Many financial indicators are pointing to a looming global recession. This means that companies will be tightening their belts and drastically cutting down on their discretionary spending. What does this mean for information security industry? And what can CISOs do to recession proof their security programs?

This means leaner security organizations (yes that means lay offs), significantly reduced spending on security consultants and contractors, and squeezing the most out of every buck that is spent for information security. This would also mean longer sales cycles for security vendors, cost taking precedence over functionality. From a CISO perspective, it means more justification for security budgets, begging other parts of the business to fund security projects, and pushing existing vendors to provide more for the same amount of dollars.
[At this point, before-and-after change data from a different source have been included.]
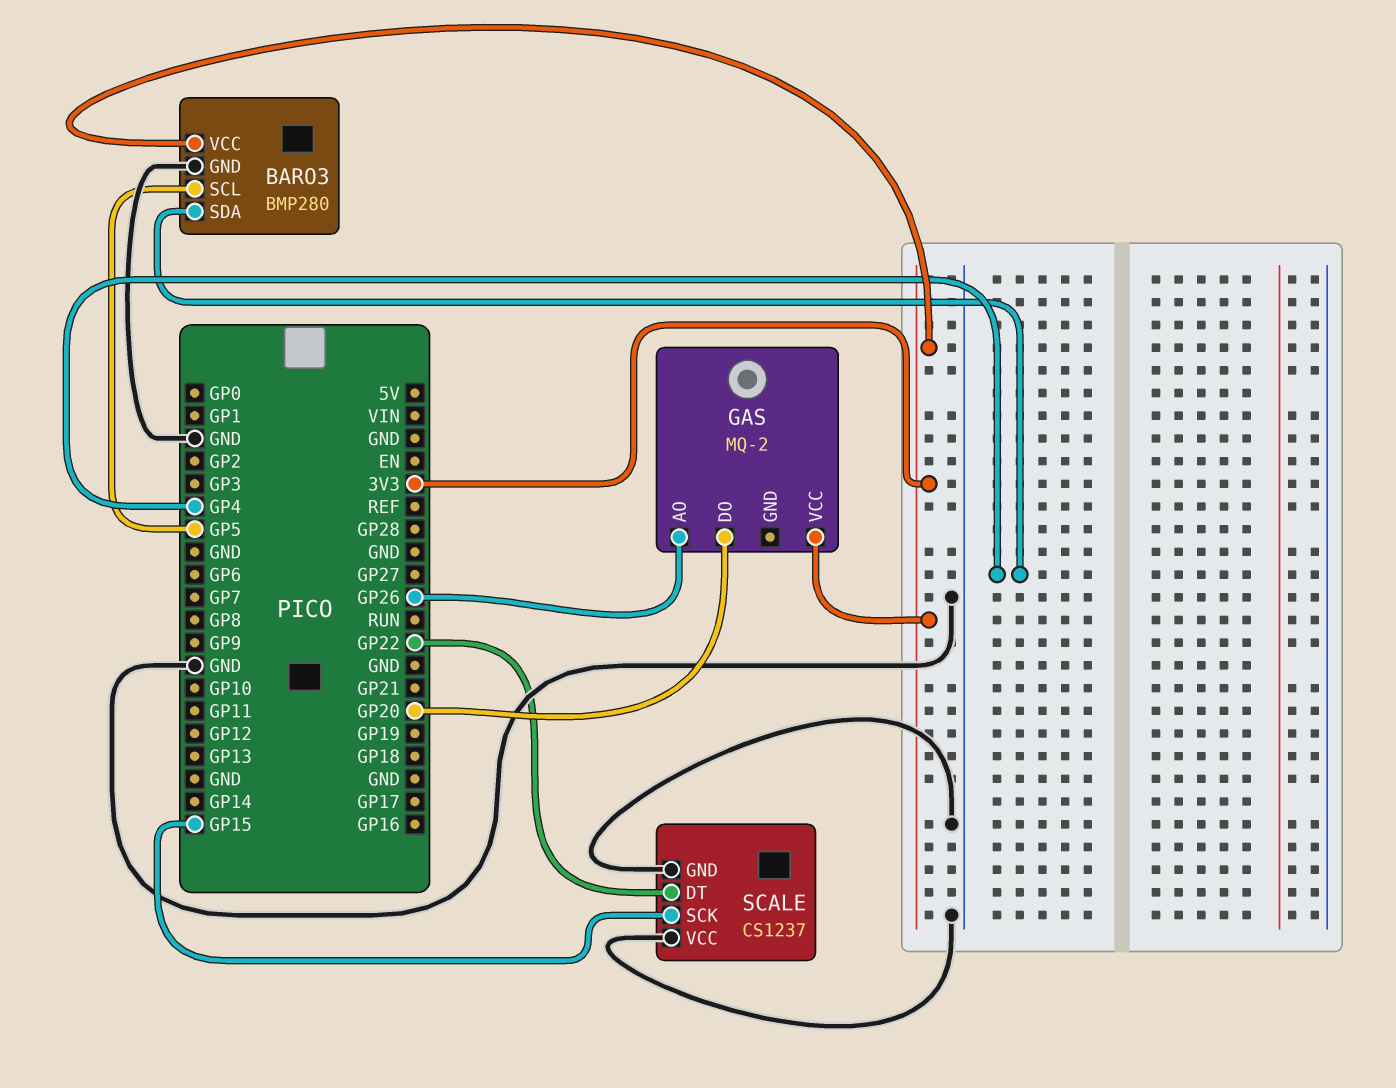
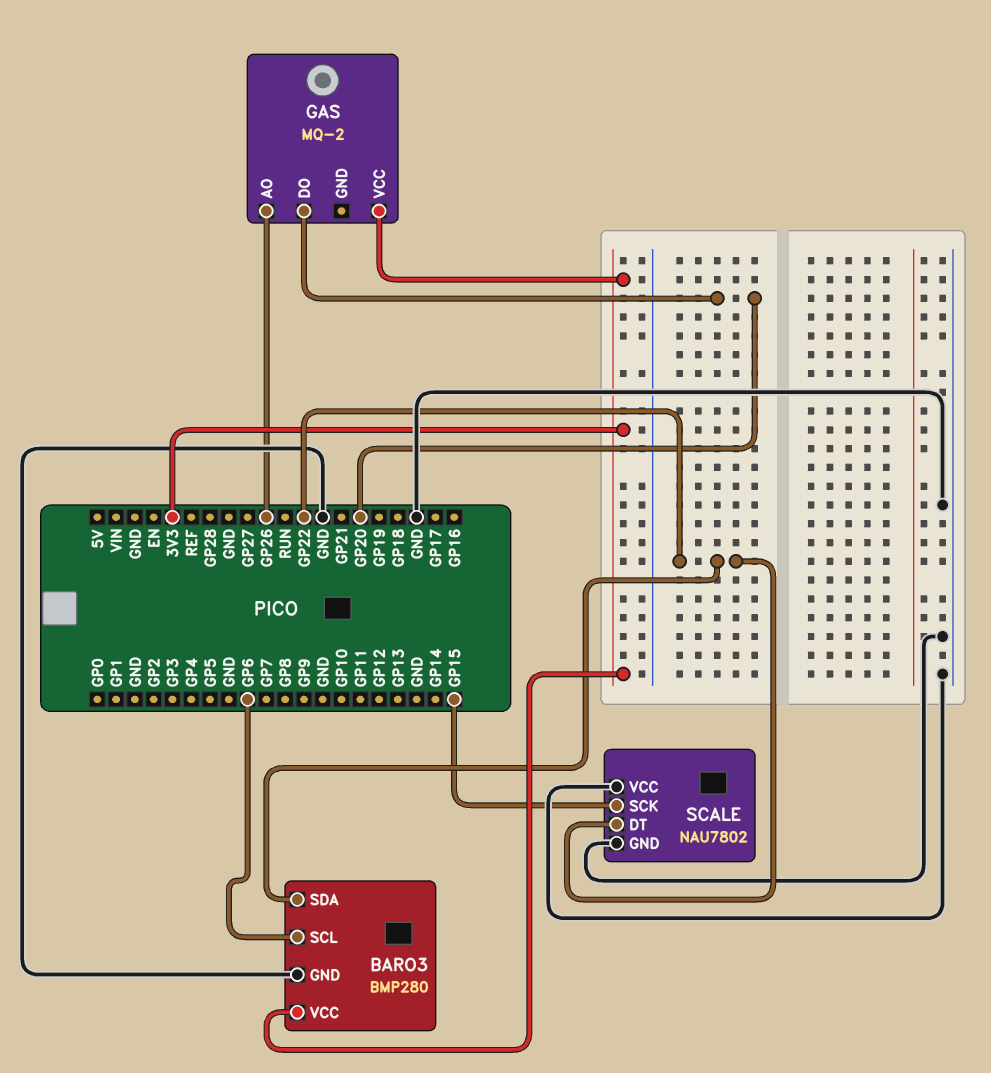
BARO3 pin SCL: GP5 -> GP6
BARO3 pin SDA: GP4 -> GP22
SCALE: CS1237 -> NAU7802

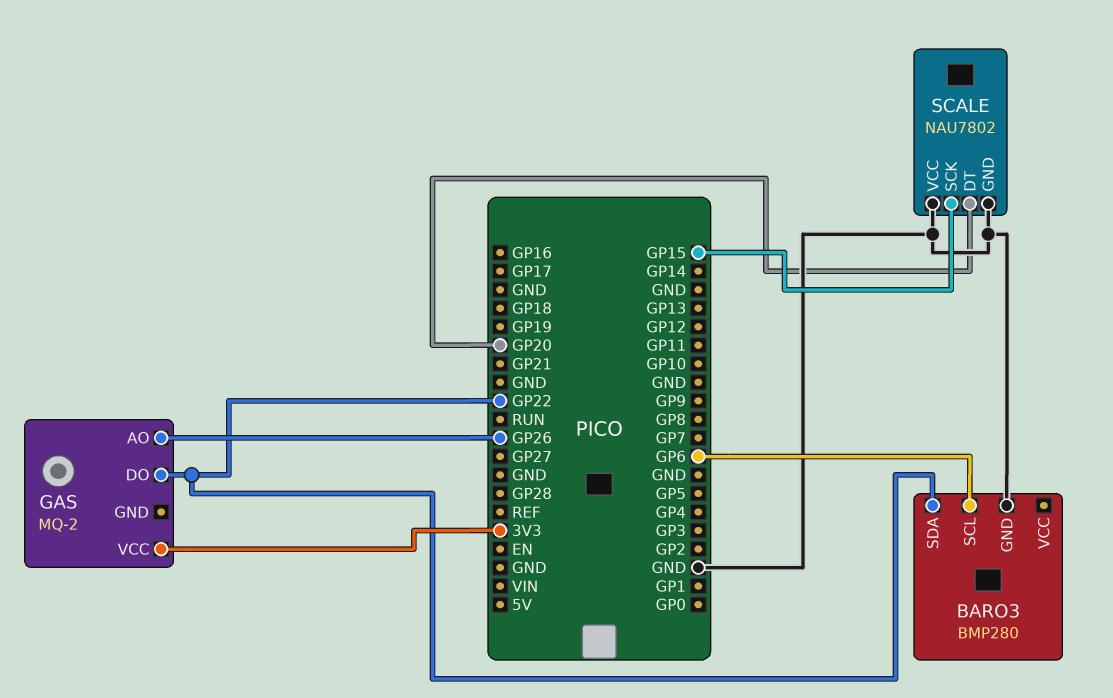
BARO3 pin VCC: 3V3 -> none
GAS pin DO: GP20 -> GP22
SCALE pin DT: GP22 -> GP20

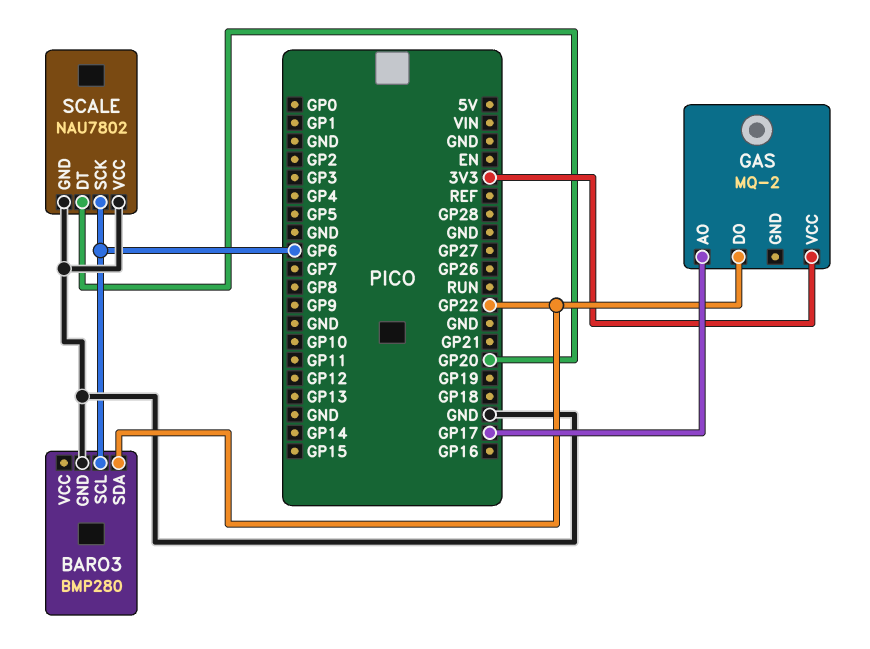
GAS pin AO: GP26 -> GP17
SCALE pin SCK: GP15 -> GP6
Some people see a silver lining to all this. Here is what they say, “When things get tough, businesses will more likely to focus on what they do best and hand off operational tasks to an outsourcer.” Many on-shore and off-shore providers have had double digit growth in their managed security businesses in the past. But here is the dirty little secret of security outsourcing – many times it does not save you costs. A lot of times you end up spending the same, if not more, on outsourcing. You could potentially get some cost benefits by working with an off shore provider, but due to the declining dollar that proposition is also becoming pretty bleak.

We may be better off than other areas of IT because the demand for information security professionals is still outstripping supply, but expect a lot more organizations to pick people from other parts of their organization and move them to information security rather than hiring new people. Unfortunately, this means lesser jobs for all of us – the real security folk.